What about rolled oats – are they naturally gluten free too?

Yes, just like standard oats, rolled oats are naturally gluten free BUT again have a very high risk of cross contamination from coming into contact with grains that do contain gluten and wheat during the harvesting, manufacturing and processing stages where the oats are pressed and rolled. If you are gluten intolerant, just like with standard oats, be sure to only buy rolled oats that are correctly labeled with ‘gluten free’ accreditations. Rolled oats give a coarser texture upon cooking and are perfect for baking gluten-free recipes such as crumbles as they give a delicious chewy texture.

gluten free porridge bowl

How to make gluten free porridge

Porridge is made of oats that have been finely ground so that it cooks relatively quickly and gives a smooth texture when mixed with dairy milk or other non-dairy alternatives. To make gluten free porridge, you MUST use accredited gluten free oats.
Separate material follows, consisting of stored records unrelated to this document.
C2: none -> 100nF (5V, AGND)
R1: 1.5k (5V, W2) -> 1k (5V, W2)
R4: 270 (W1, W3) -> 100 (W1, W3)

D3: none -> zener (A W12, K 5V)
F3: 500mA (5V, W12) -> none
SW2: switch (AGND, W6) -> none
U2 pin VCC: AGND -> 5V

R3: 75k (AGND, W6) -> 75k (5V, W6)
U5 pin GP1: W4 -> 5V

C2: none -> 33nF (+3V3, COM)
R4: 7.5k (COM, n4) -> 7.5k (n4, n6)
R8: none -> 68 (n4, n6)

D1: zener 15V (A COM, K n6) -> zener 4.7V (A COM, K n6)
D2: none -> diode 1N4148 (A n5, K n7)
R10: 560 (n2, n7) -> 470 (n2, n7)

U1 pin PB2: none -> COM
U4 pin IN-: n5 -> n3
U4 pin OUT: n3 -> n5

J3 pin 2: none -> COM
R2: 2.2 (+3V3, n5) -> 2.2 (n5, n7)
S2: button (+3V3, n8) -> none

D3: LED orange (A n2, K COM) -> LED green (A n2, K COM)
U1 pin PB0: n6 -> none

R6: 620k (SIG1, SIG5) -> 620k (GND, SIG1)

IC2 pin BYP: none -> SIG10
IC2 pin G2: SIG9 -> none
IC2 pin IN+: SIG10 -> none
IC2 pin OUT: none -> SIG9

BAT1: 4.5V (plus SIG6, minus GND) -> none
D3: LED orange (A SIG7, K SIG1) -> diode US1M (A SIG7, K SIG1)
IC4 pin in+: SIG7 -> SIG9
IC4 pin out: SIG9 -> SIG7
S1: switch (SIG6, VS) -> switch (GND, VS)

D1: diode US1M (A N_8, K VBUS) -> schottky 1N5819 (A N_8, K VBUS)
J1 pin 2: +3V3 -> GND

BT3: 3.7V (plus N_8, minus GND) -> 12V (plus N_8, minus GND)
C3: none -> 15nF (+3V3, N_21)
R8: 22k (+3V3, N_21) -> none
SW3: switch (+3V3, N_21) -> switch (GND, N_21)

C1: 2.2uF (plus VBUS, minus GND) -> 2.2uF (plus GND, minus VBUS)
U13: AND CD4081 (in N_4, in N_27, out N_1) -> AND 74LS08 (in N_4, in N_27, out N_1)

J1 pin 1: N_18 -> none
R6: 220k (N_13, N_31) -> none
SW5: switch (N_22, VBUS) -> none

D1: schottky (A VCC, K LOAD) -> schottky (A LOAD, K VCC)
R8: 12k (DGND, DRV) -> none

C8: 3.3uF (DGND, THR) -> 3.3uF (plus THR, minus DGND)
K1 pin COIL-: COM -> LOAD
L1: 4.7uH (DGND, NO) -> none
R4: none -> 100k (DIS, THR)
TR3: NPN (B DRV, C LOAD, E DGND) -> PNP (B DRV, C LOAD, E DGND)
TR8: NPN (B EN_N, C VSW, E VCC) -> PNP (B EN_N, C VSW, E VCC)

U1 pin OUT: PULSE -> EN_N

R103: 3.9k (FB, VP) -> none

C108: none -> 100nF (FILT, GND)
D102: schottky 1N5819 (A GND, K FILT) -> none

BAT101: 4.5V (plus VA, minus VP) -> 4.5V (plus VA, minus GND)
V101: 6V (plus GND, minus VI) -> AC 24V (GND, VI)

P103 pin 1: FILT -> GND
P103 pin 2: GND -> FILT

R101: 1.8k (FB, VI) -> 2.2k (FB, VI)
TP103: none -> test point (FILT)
If you make porridge using standard oats, there is a very high chance the oats will be contaminated as they may have come into contact with grains that contain wheat and gluten during the harvesting, grinding and packing stages. Although, in theory, porridge is naturally gluten free, making it with accredited ‘gluten free’ oats is the only way to guarantee porridge will be gluten free – this means the oats are analysed and declared as less than 20ppm gluten.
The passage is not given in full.